Bundestag erinnert an den Friedensvertrag von Dayton vor 30 Jahren
Mit dem Friedensvertrag von Dayton wurde das Töten im Bosnienkrieg, das mit dem Massaker von Sarajewo seinen Höhepunkt fand, beendet. Dies würdigten Rednerinnen und Redner aller Fraktionen des Bundestages bei einer Vereinbarten Debatte am Freitag, 5. Dezember 2025, anlässlich des 30. Jahrestages der Vertragsunterzeichnung. Die seinerzeit erfolgte Aufteilung Bosnien-Herzegowinas in zwei Entitäten wurde zugleich überwiegend als lähmend und hinderlich für die weitere Entwicklung des Landes bewertet.
Minister: Wir stehen zur EU-Beitrittsperspektive
Der Vertrag habe die Waffen zum Schweigen bekommen, habe es aber nicht vermocht, „die Ursachen des Krieges zu beseitigen“, sagte Außenminister Dr. Johann David Wadephul (CDU). Er habe Stabilität gebracht, aber nicht alle Gräben zugeschüttet. Er sei auch kein Ausgangspunkt für eine Versöhnung zwischen den Menschen in diesen „geschundenen Land“ gewesen.

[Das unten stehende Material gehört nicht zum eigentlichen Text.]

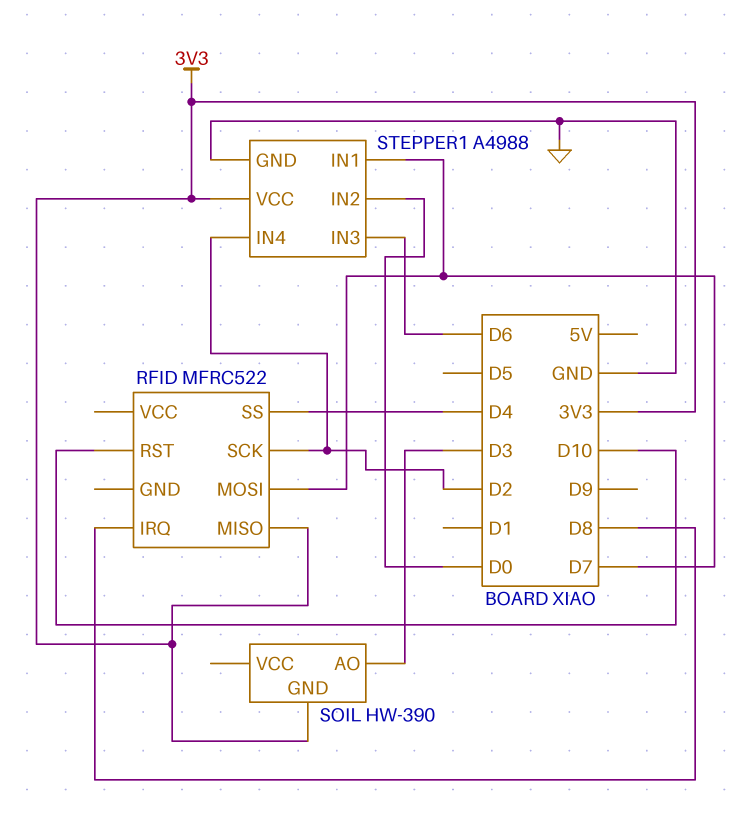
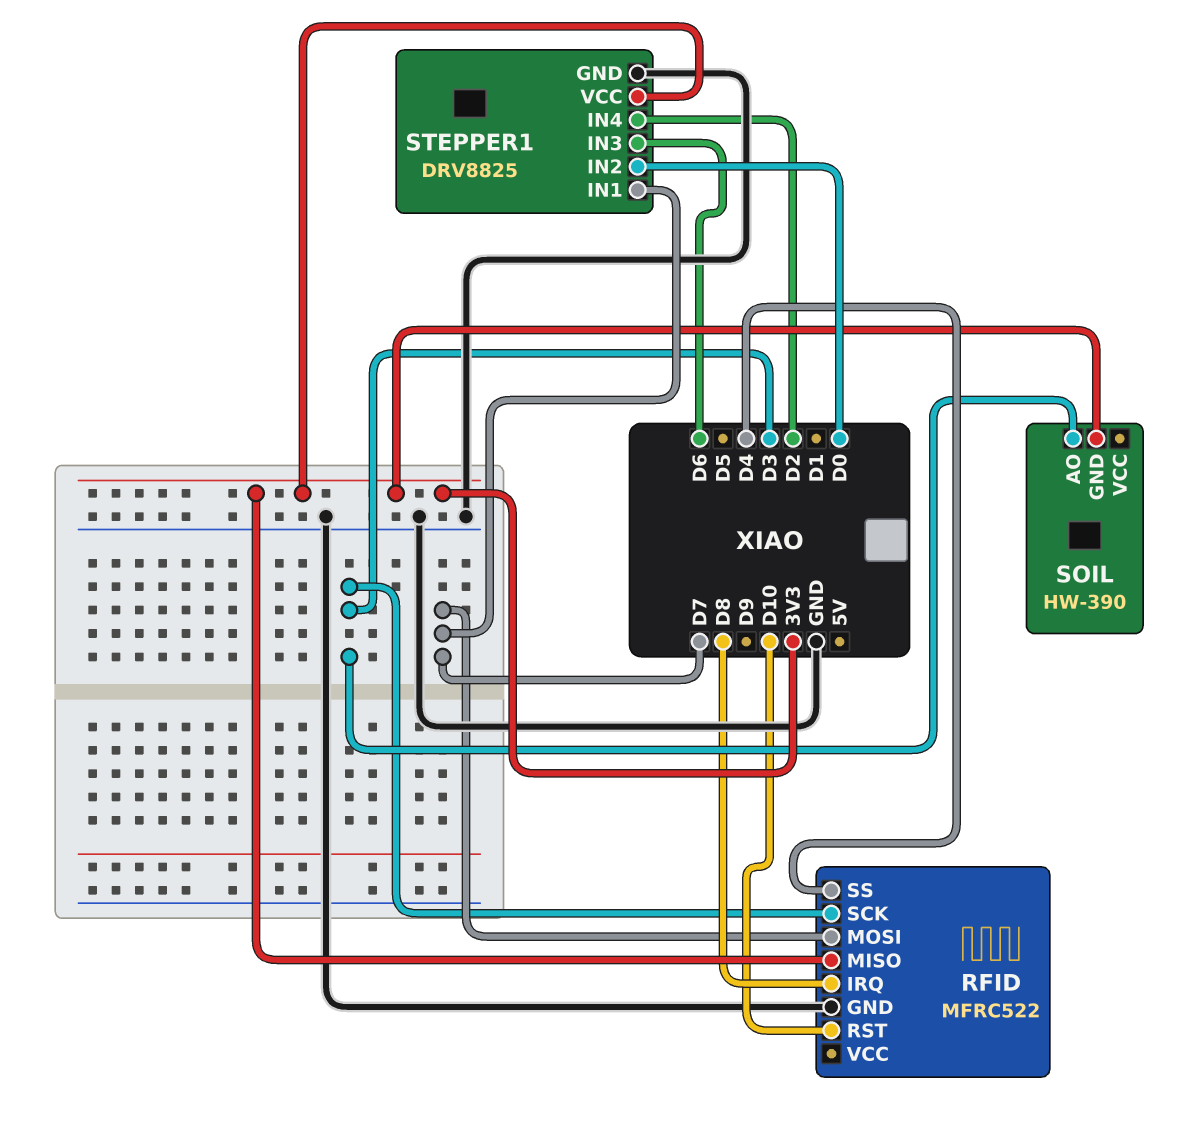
RFID pin GND: none -> GND
RFID pin SCK: D2 -> D3
STEPPER1: A4988 -> DRV8825

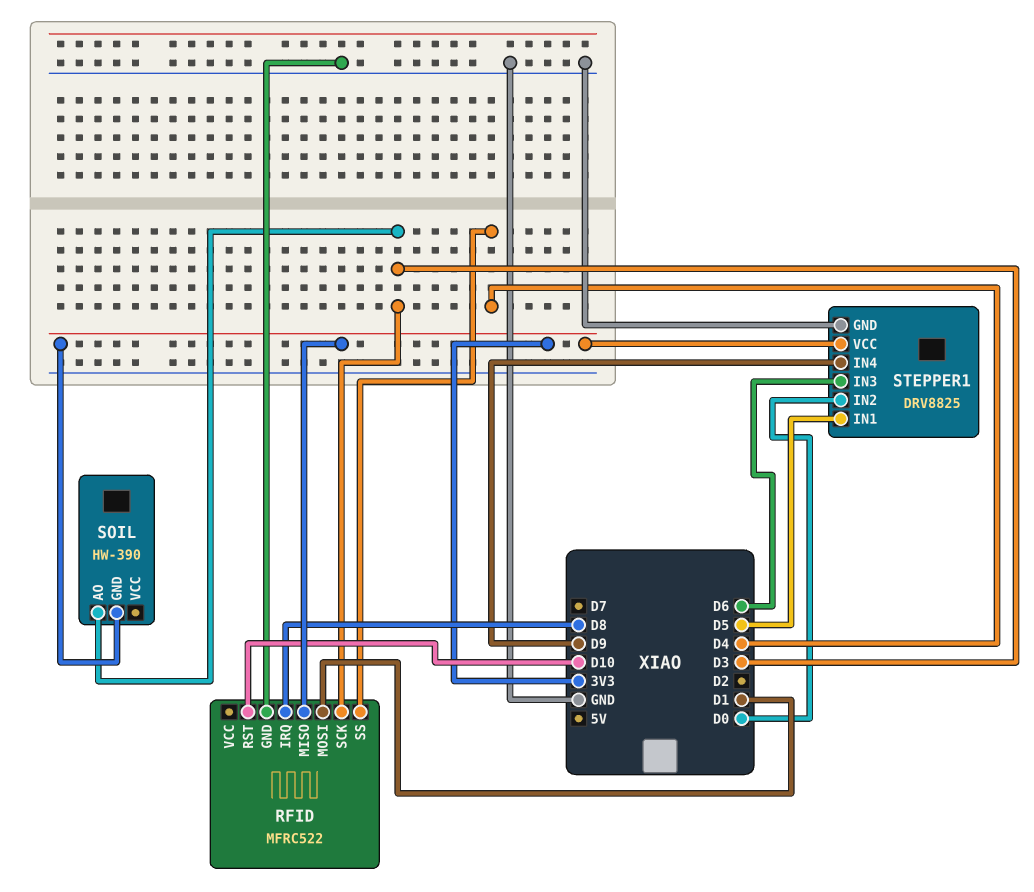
RFID pin MOSI: D7 -> D1
STEPPER1 pin IN1: D7 -> D5
STEPPER1 pin IN4: D2 -> D9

Wadephul machte zugleich deutlich, dass die Bundesregierung zur EU-Beitrittsperspektive von Bosnien-Herzegowina stehe. „Dayton war nur der Beginn eines Prozesses, der das Land aus eigener Kraft in die EU bringen soll“, sagte der Außenminister. Es brauche entschiedenes Handeln der Akteure vor Ort „über jede Grenzen hinweg zu einem gemeinsamen Miteinander“.

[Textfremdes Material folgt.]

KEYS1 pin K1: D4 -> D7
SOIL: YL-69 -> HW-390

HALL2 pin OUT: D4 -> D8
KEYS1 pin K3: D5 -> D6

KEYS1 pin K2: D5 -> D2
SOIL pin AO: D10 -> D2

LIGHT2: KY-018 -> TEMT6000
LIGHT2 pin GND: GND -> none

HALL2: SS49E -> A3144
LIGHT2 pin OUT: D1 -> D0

SPD: Das Land braucht eine neue Verfassung
Dayton sei ein Provisorium gewesen, sagte Adis Ahmetovic (SPD). Es sei ein Fehler gewesen, nach dem ersten Schritt nicht gleich den zweiten mitgedacht zu haben, sagte er unter Bezugnahme auf Äußerungen des ehemaligen US-amerikanischen Chefdiplomaten Richard Holbrooke.

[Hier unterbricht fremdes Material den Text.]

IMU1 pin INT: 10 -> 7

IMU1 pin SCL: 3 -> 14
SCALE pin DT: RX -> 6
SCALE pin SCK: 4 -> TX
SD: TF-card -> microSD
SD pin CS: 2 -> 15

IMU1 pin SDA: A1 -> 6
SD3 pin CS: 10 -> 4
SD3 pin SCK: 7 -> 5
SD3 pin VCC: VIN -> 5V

„Bosnien-Herzegowina braucht eine neue, moderne und gerechte Verfassung“, sagte Ahmetovic. Sie müsse „allen Menschen in diesem Land gleiche Rechte garantieren – unabhängig ihrer ethnischen Zugehörigkeit“. Diese Verfassung dürfe nicht von außen aufoktroyiert werden, betonte er. Die Menschen in Bosnien-Herzegowina seien ziemlich weit. Es sei falsch, immer wieder nur die Unterschiede in den Vordergrund zu stellen.
Grüne: Ethnische Spaltungen zementiert
Boris Mijatovic (Bündnis 90/Die Grünen) sprach mit Blick auf das Abkommen von einem diplomatischen Erfolg, „für den ich immer dankbar sein werde“. Er habe aber auch Hürden hinterlassen, über die zu reden sei. Frieden sei nicht nur die Abwesenheit von Gewalt, so Mijatovic, sondern auch die Anwesenheit von Gerechtigkeit.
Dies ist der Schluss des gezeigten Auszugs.